Posted by martin.parnell |

Next Quest:

TransRockies Quest 888 (Quest #8)

  • 6 months (May to October 2013)

  • 9 trail running, mountain biking, road running and road biking events

  • Target: 888 race kilometres

  • Completed to date: 8 events, 772 race kilometres

  • Next up: TransRockies Moab Rocks Oct. 12 to 14th

In early January this year, I received an email from the NWT Recreation and Parks Association. They wanted to know if I would like to do a keynote presentation at their September Conference, in Fort Smith. The theme was "Playing It Safe vs. Taking Risks" and they wanted to hear how this applied to the Quests I had undertaken, as fundraisers, for Right To Play.

I told them that it would be a pleasure and early morning on Wednesday September 25th, I boarded the first of my three flights. The final flight from Yellowknife to Fort Smith was in a twenty-seater, prop plane. In flight entertainment was at a minimum but I did find an interesting article in the local News / North newspaper.

The title was "My running is my truth" and it was about a fellow called Brad Firth. Brad had spent twenty years battling addictions but the turning point came when he saw a poster for the 2005 BMO Vancouver Marathon. Not only did he run it but he came in 743rd out of 5,000 athletes. Shortly before the article I was reading was published, Brad, whose running name is "Caribou Legs", had just finished an incredible ultra-run. He left Fort Smith on September 4th, ran 740kms and arrived in Yellowknife on September 14th. Brad stated that "Running and sobriety have a lot of the same things, there's commitment, desire and discipline".

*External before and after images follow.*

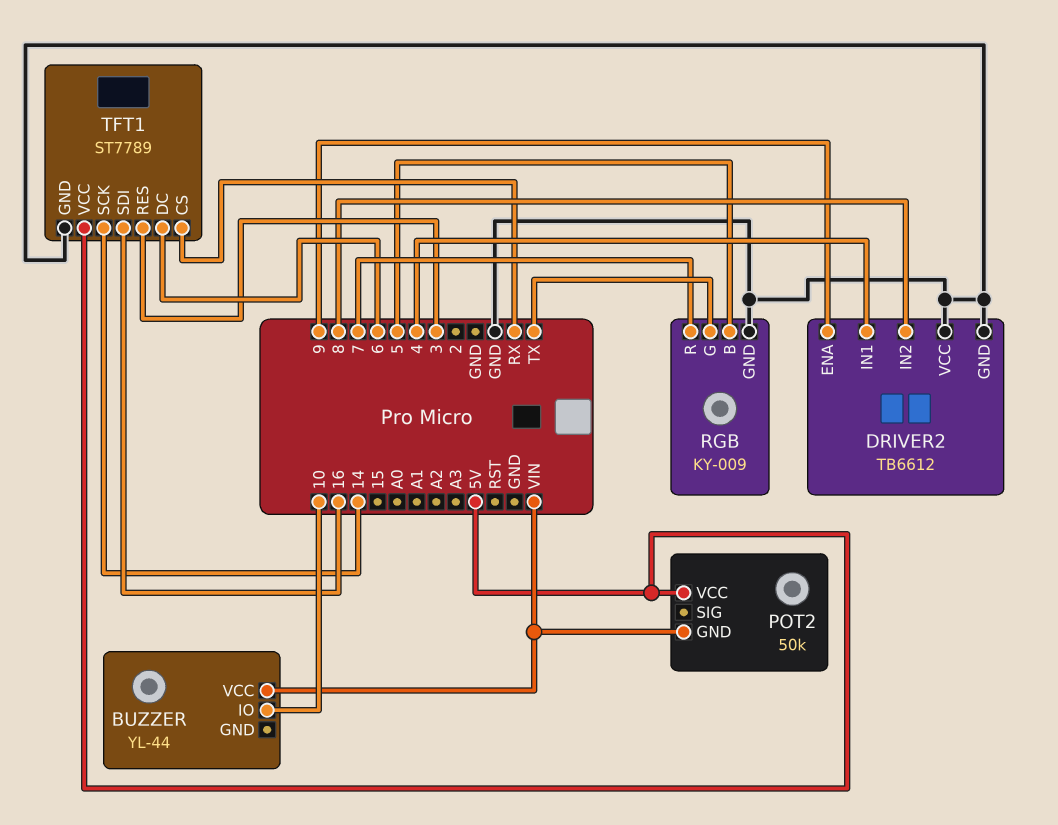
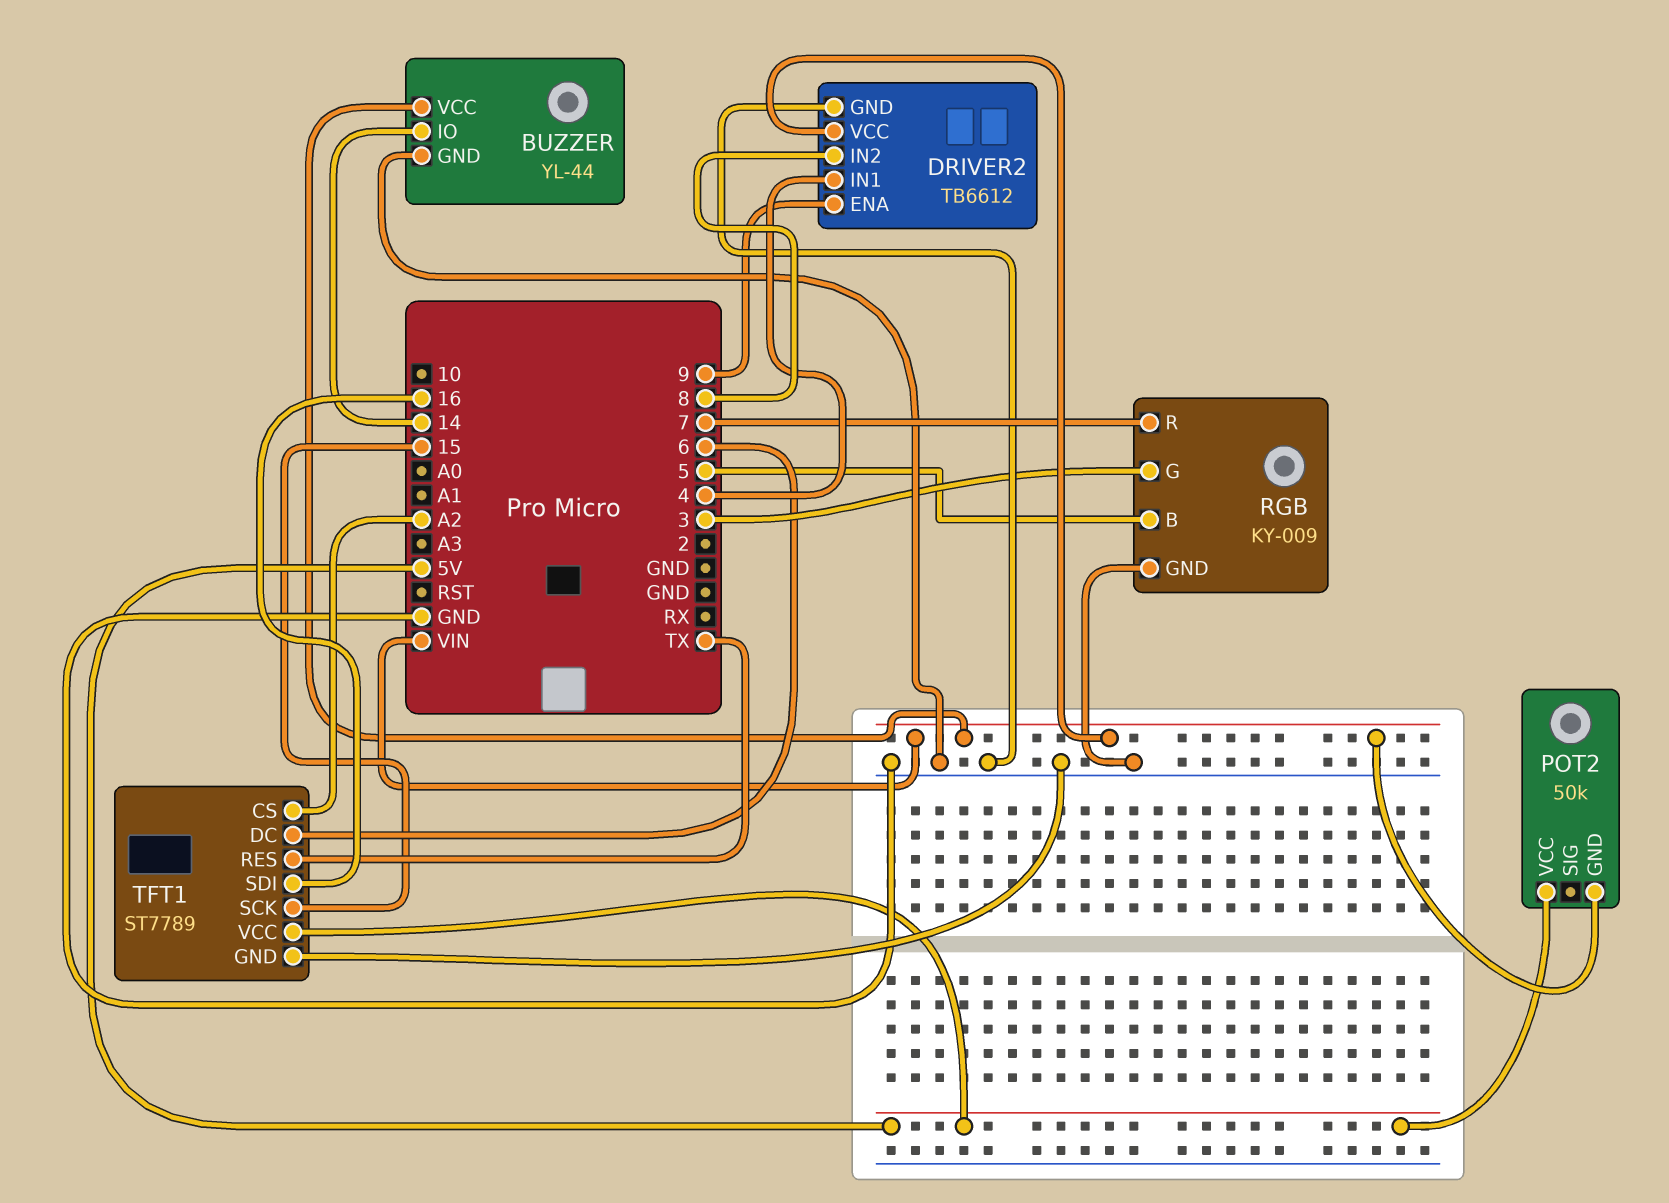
BUZZER pin GND: none -> GND
BUZZER pin IO: 10 -> 14
DRIVER2 pin VCC: GND -> VIN
RGB pin G: TX -> 3
TFT1 pin CS: RX -> A2
TFT1 pin RES: 3 -> TX
TFT1 pin SCK: 14 -> 15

Arriving in Fort Smith I was met by Lauren and we went directly to the NWT Recreation and Parks Awards night. The highlight of the evening was a presentation by spoken word artist, Shane Koyczan. Shane had performed at the opening ceremony of the 2010 Winter Olympics in Vancouver. He is an incredibly powerful performer and he held the group of sixty transfixed with a rendition of "To This Day". An animated version of this poem on bullying has had over 10 million views on YouTube.

The next morning, I had an early appointment at a "Trailblazing Walk". It was scheduled to start at 7.00am and at 7.10am three of us were heading toward the Slave River. Amanda and Sharon were down from Yellowknife and when Sharon told me her last name was Firth I was blown away.  I had read a lot about Sharon and her twin sister Shirley. Both sisters were the product of a pioneering program, in the mid to late 60's, to introduce skiing to Canada's Aboriginal peoples (First Nations and Inuit).  Her career was an outstanding testimony to the dedication displayed by her, in achieving a level of excellence very rarely attained by any athlete in this country.

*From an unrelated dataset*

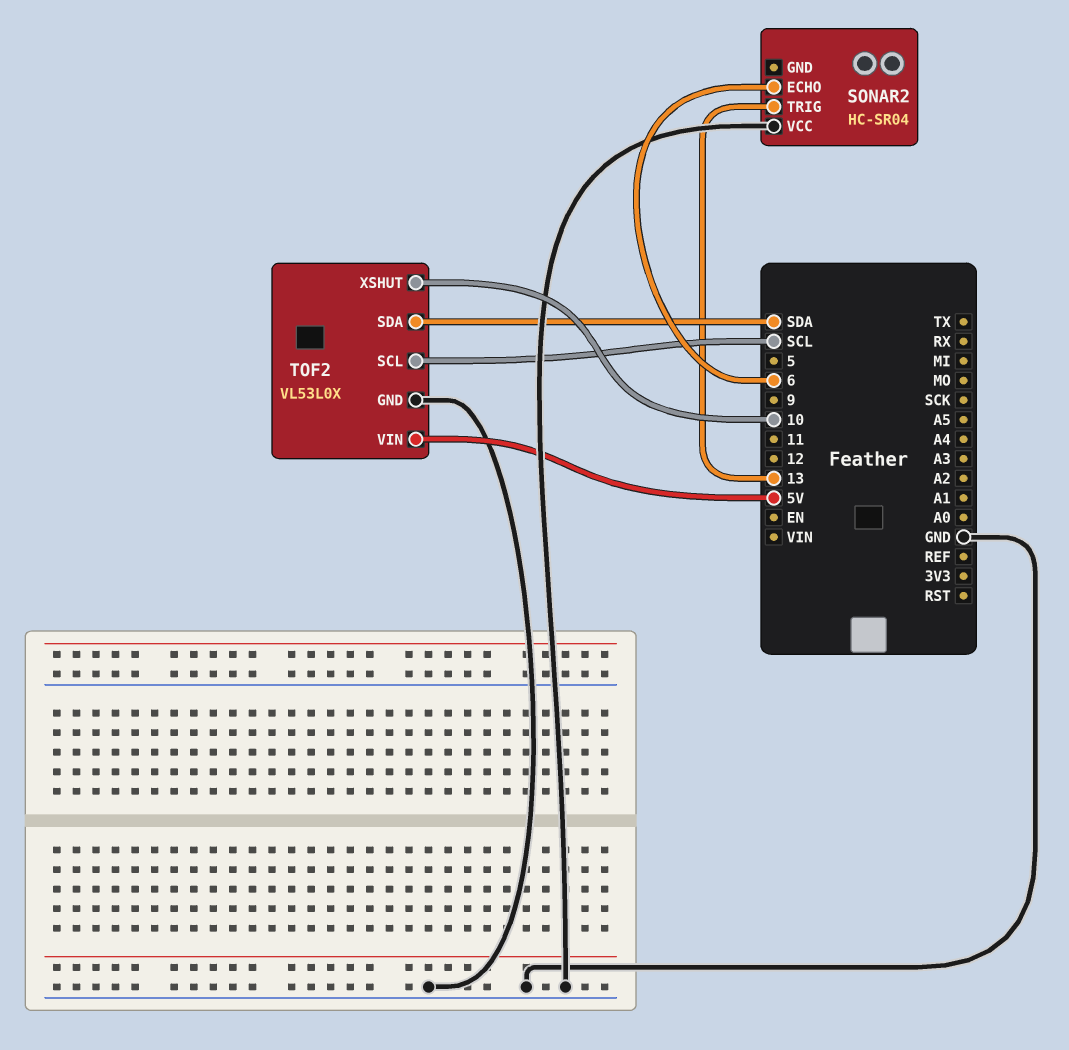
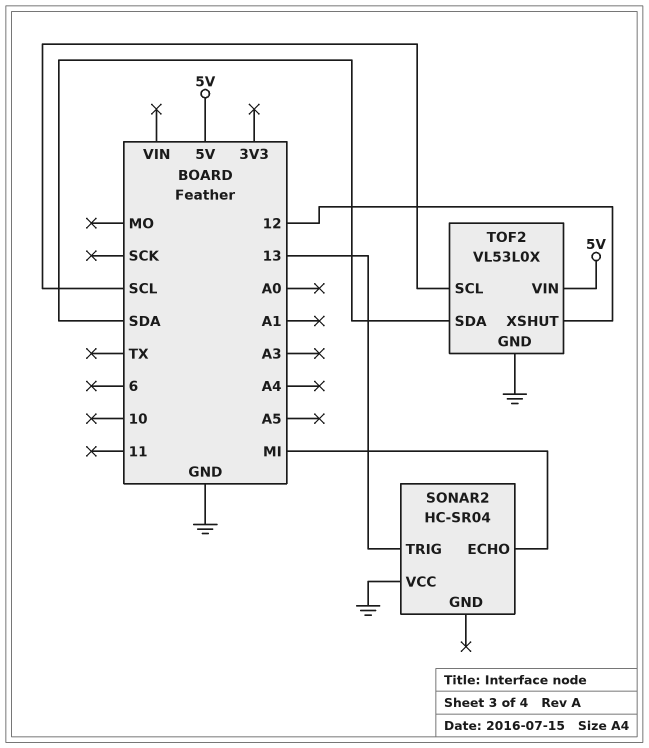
SONAR2 pin ECHO: 6 -> MI
TOF2 pin XSHUT: 10 -> 12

Sharon and Shirley were members of Canada's national cross-country team for an unprecedented seventeen consecutive years, competing on the World Cup circuit.  Between them, they won 79 medals at a variety of racing distances at the National Championships and competed in four Winter Olympic Games, in 1972 at Sapporo, Japan, in 1976 at Innsbruck, Austria, in 1980 at Lake Placid, New York, USA, and in 1984 at Sarajevo, Yugoslavia. Shirley had passed away earlier this year from cancer. Then I asked if Brad Firth, "Caribou Legs", was a relative and she said he was her brother.

The keynote went well and that afternoon, as I left Fort Smith, I could only wonder at the experiences I had had and incredible people I had met during my 24 hours in Fort Smith, NWT.

Quote of the Day

"My running is my triuth"

Brad Firth

Going for an early motning walk with Olympian Sharon Firth in Fort Smith, NWT.